Barcelona, Ariel, 1999.
Por José Luis Solana
Ruiz
El libro que reseñamos --que agrupa,
revisados y reelaborados, una serie de textos ya publicados por su
autor--
aborda la problemática de las drogas desde una perspectiva
antropológica
(su autor es profesor de Antropología Social en la Universidad Rovira
i Virgili de Tarragona).
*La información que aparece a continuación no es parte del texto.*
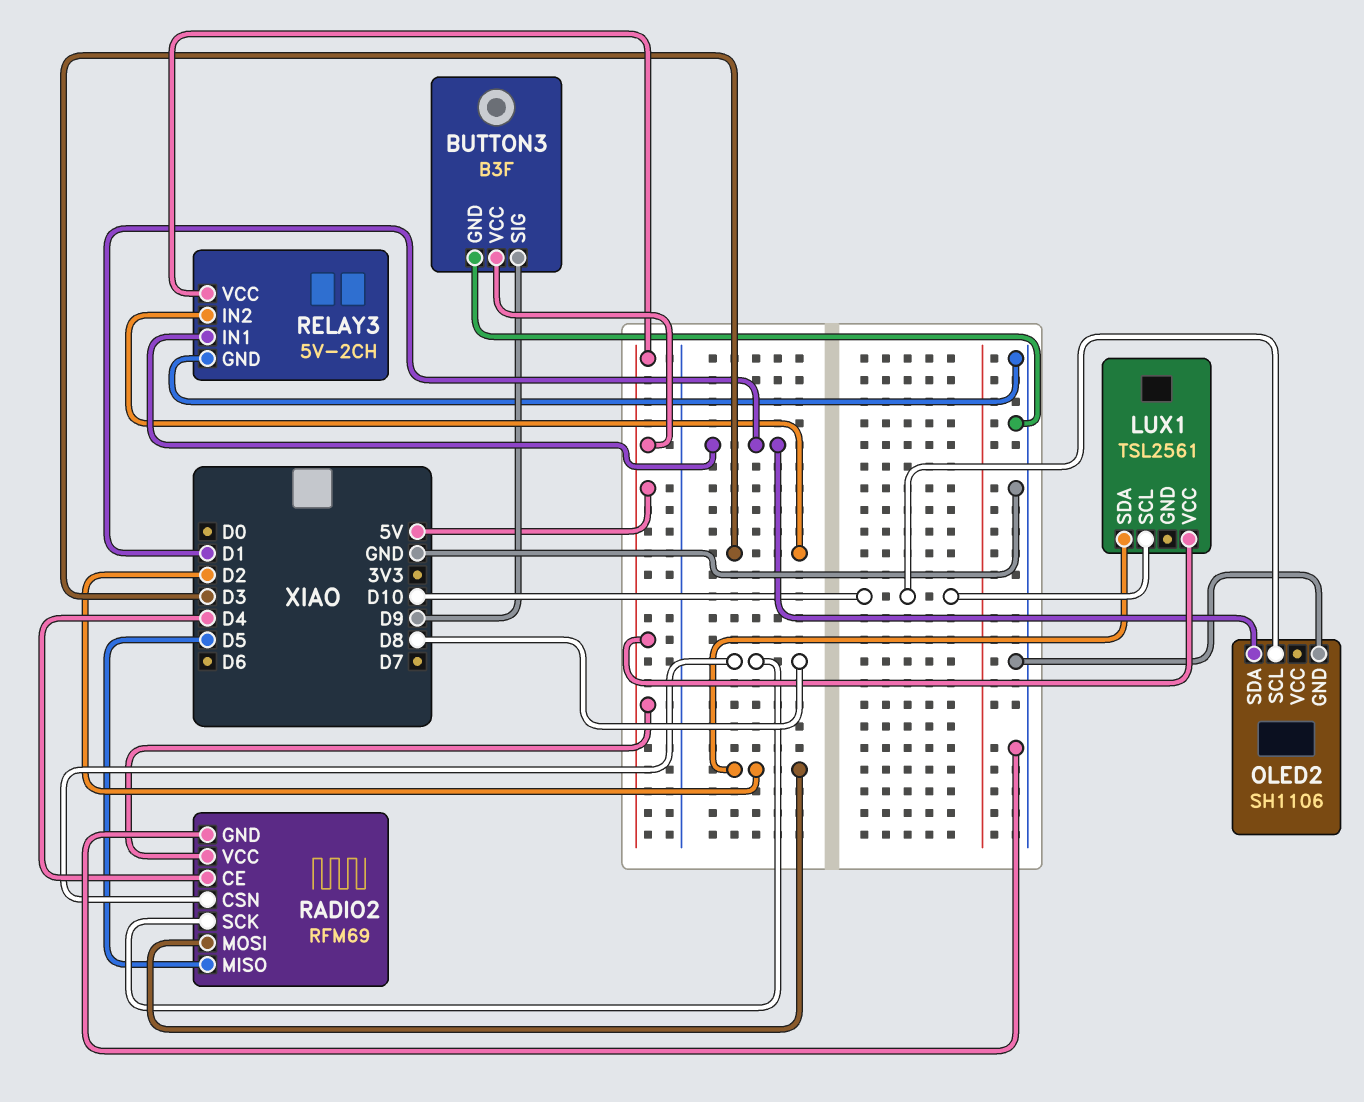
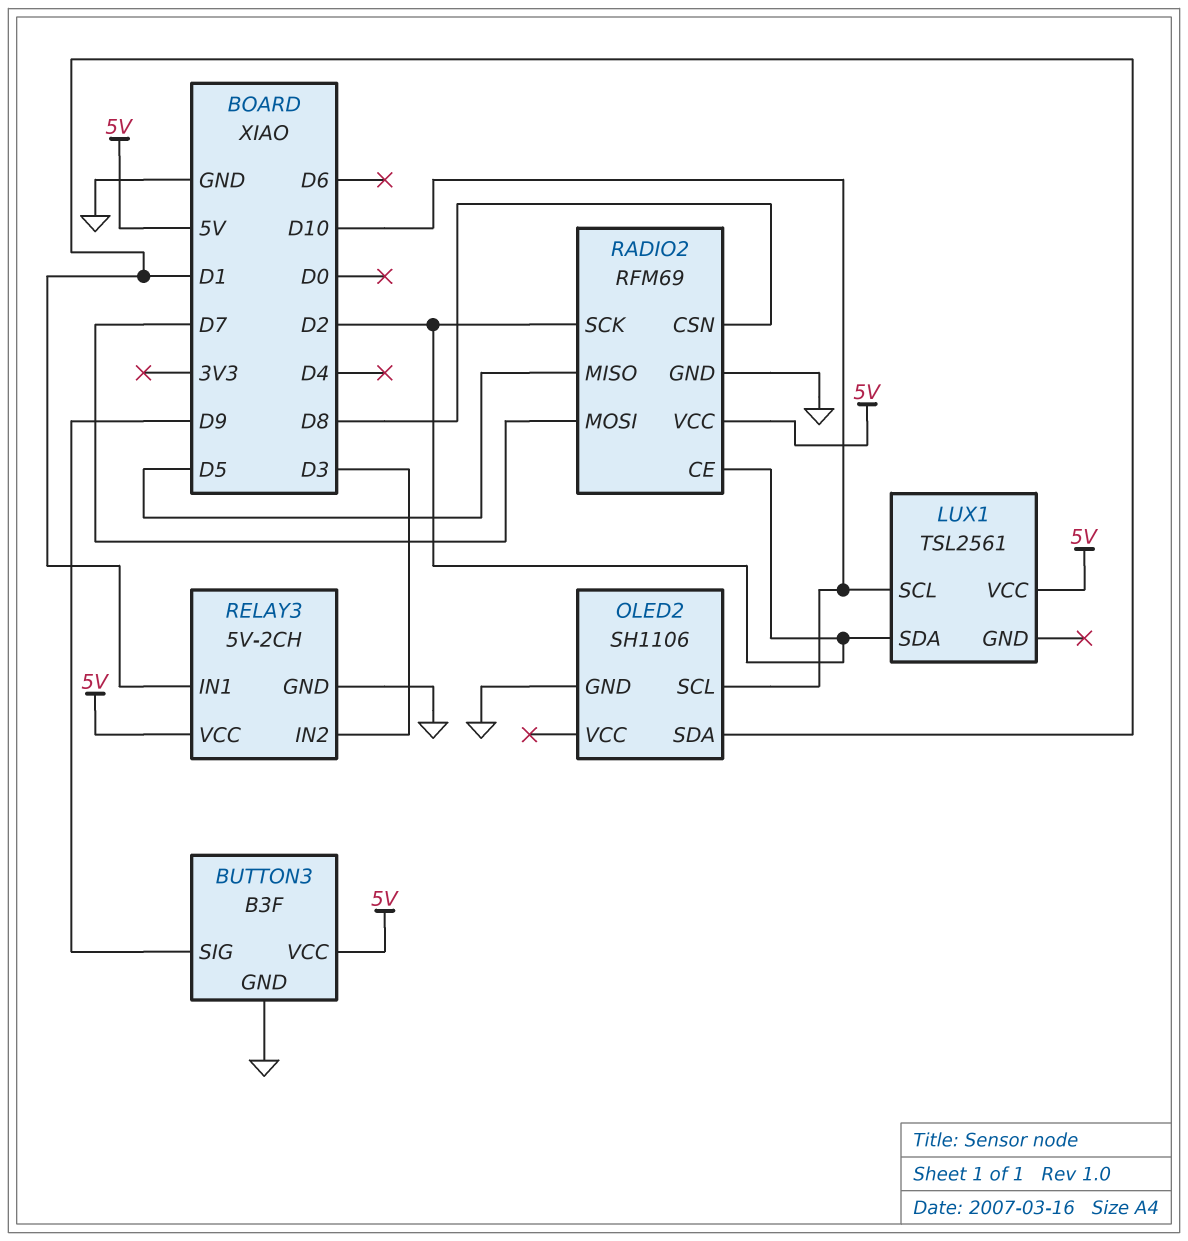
RADIO2 pin CE: D4 -> D2
RADIO2 pin MOSI: D2 -> D7
RADIO2 pin SCK: D8 -> D2

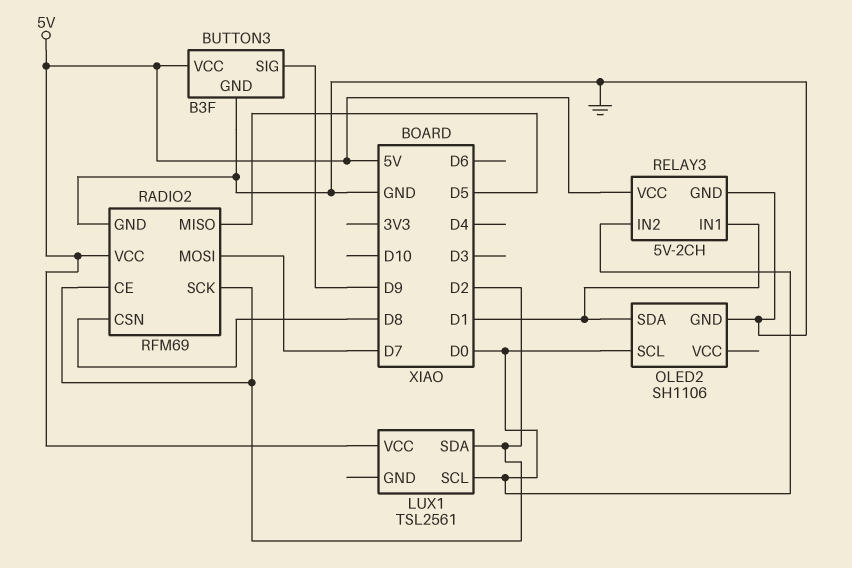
LUX1 pin SCL: D10 -> D0
OLED2 pin SCL: D10 -> D0
RELAY3 pin IN2: D3 -> D0

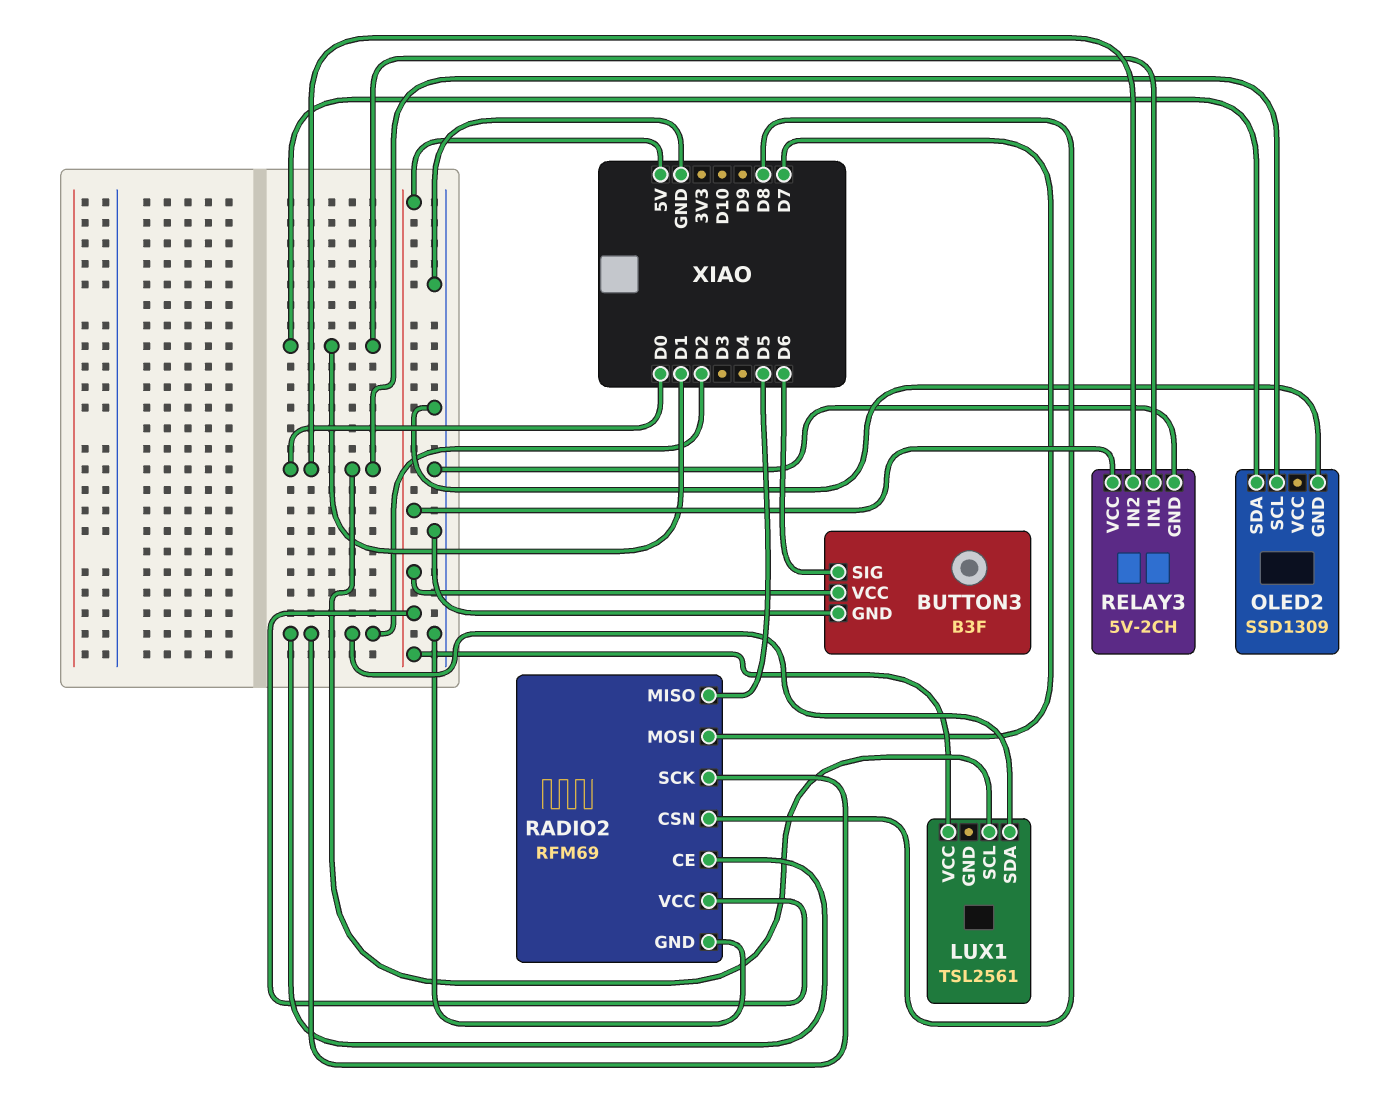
BUTTON3 pin SIG: D9 -> D6
OLED2: SH1106 -> SSD1309

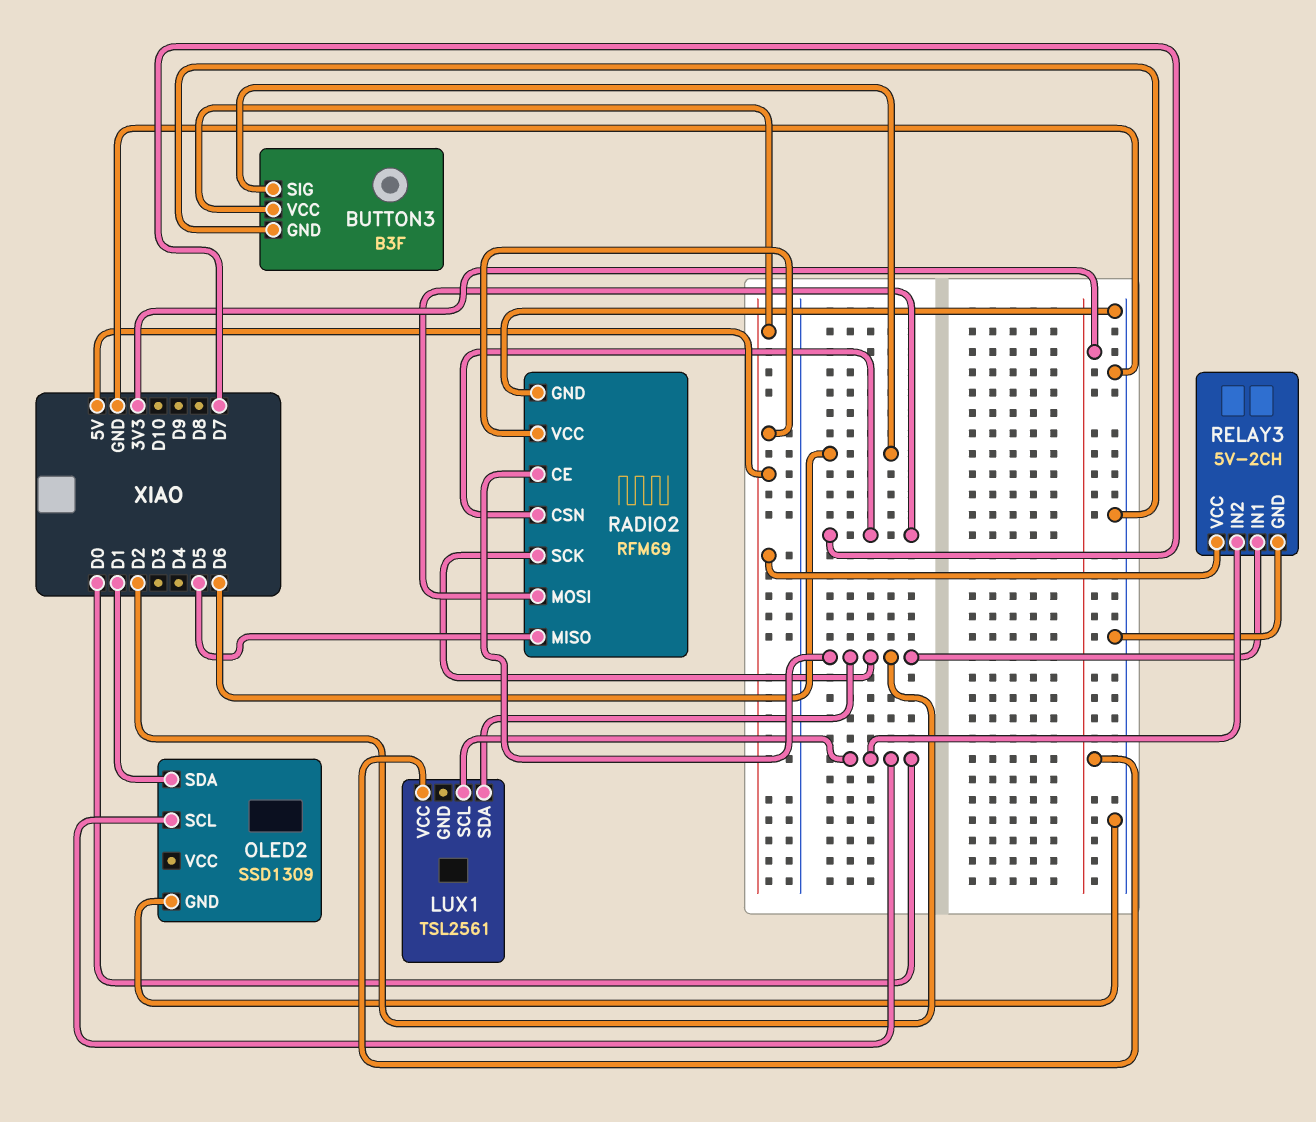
LUX1 pin VCC: 5V -> 3V3
RADIO2 pin CSN: D8 -> D7
RELAY3 pin IN1: D1 -> D2

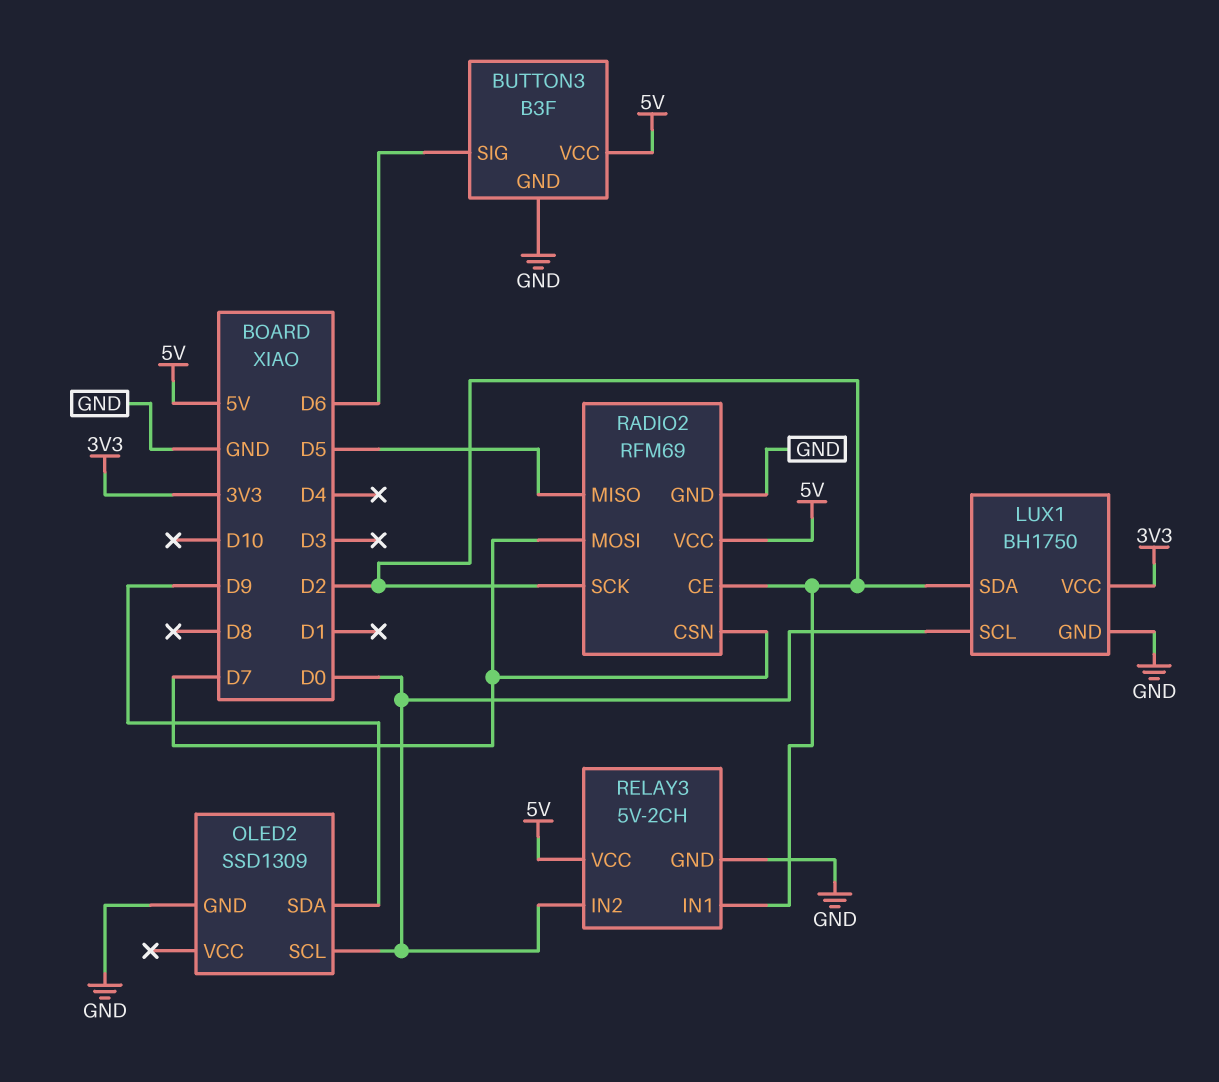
LUX1: TSL2561 -> BH1750
LUX1 pin GND: none -> GND
OLED2 pin SDA: D1 -> D9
Las principales características metodológicas
de la antropología (enfoque holístico y comparativo, etnografía,
la cultura como uno de los ejes centrales de análisis, técnicas
cualitativas y cuantitativas de investigación, acceso al nivel local
o microsocial articulándolo y haciéndolo interaccionar progresivamente
con los niveles macrosociales) si se manejan bien --y Romaní lo
hace con pericia-- propician feraces análisis de los fenómenos
sociales, de los que este libro constituye un buen ejemplo.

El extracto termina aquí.